Published on November 20, 2024–Updated on November 20, 2024
E.Mouisel, A. Bodon, C. Noll, S. Cassant-Sourdy, M.A. Marques, R. Flores-Flores, E. Riant, C. Bergoglio, P. Vezin, S. Caspar-Bauguil, C. Fournes-Fraresso, G. Tavernier, K. Acheikh Ibn Oumar, P. Gourdy, D. P. Blondin, P. D. Denechaud, A. C. Carpentier, D. Langin (2024)
Abstract
Long-chain fatty acids (FAs) are the major substrates fueling brown adipose tissue (BAT) thermogenesis. Investigation of mouse models has previously called into question the contribution of brown adipocyte intracellular lipolysis to cold-induced non-shivering thermogenesis.
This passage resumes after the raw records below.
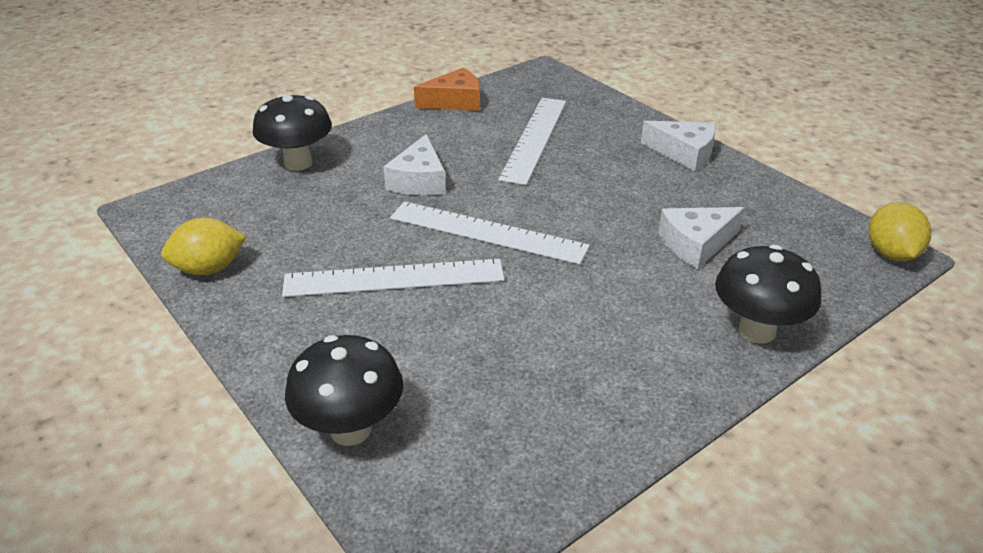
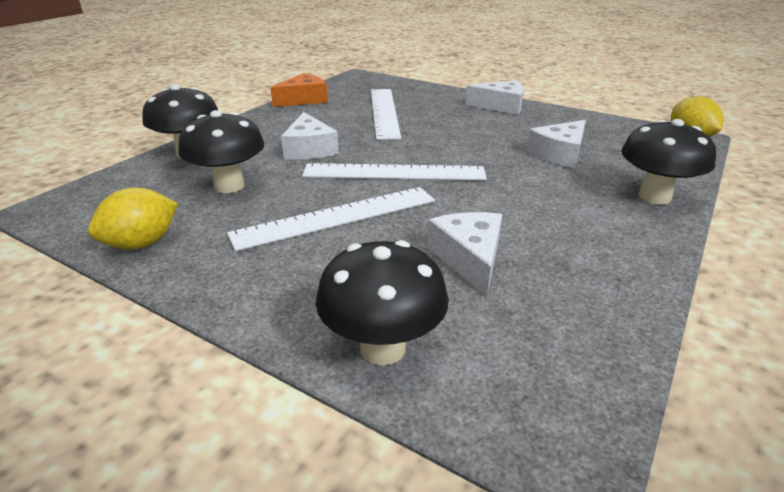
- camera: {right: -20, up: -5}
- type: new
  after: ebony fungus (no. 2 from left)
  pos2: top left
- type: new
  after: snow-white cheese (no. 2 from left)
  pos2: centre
Here, we determined the role of the lipolytic enzymes, adipose triglyceride lipase (ATGL) and hormone-sensitive lipase (HSL), in BAT thermogenesis. Brown fat from mice with inducible brown-adipocyte-specific deletion of ATGL and HSL (BAHKO) is hypertrophied with increased lipid droplet size and preserved mitochondria area and density. Maintenance of body temperature during cold exposure is compromised in BAHKO mice in the fasted but not in the fed state. This altered response to cold is observed in various thermal and nutritional conditions. Positron emission tomography-computed tomography using [11C]-acetate and [11C]-palmitate shows abolished cold-induced BAT oxidative activity and impaired FA metabolism in BAHKO mice. Our findings show that brown adipocyte intracellular lipolysis is required for BAT thermogenesis.